56The evidence to which I have referred in the narrative above supported findings, as the applicant maintained, to the following effect. The applicant was given no advice at the conference on 7 June 2010 as to any particular claim which he could pursue either against Mr Ellis or the owner or operator of the Training Centre or any other party. The solicitors initially focused their investigations upon the possibility of a public liability claim against the owner or operator of the Training Centre rather than any claim against the respondent. By the end of June 2010 they were proceeding on the mistaken understanding that the respondent's motorcycle was unregistered at the time of the accident and accordingly that for there to have been a claim against the Nominal Defendant the accident had to have happened on a "road". There were no inquiries directed to that question.

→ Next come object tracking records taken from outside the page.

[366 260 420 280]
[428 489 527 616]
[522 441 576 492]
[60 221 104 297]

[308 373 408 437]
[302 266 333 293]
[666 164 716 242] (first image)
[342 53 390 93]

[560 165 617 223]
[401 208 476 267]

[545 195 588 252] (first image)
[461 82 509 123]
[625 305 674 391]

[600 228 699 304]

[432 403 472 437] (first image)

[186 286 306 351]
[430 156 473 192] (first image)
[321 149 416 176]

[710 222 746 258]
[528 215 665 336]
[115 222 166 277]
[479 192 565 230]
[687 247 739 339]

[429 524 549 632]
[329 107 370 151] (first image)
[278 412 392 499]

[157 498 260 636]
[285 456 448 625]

The correspondence with MDTC produced a reply indicating the existence of a policy of accident insurance under which a claim might be made on behalf of the applicant. The possibility of his making such a claim was raised with him. His delay in considering whether to make such a claim was explained and the explanation was justifiable in view of the fact that he believed at the time that his only rights were under that policy. At the conference which the applicant arranged on 6 October 2010 the solicitors were instructed to investigate other possible claims including a motor accident claim. In response, the solicitors sought to obtain an updated medical assessment of the applicant's position. They continued, in their correspondence, to refer to a possible public liability claim. A conference was then arranged with a barrister. At that conference the applicant was advised for the first time that he could make a motor accident claim and that one should be made promptly. Steps were then taken to obtain the information necessary to give notice of that claim. That information was obtained and notice given in December 2010.
57In these circumstances, where the applicant was relying upon the solicitors for advice as to the claims he might be entitled to make and as to how and by what time those claims had to be notified or made, a reasonable person in his position would have experienced the same sort of delay that he did. That delay was for a period of six months from the time that he first saw the solicitors.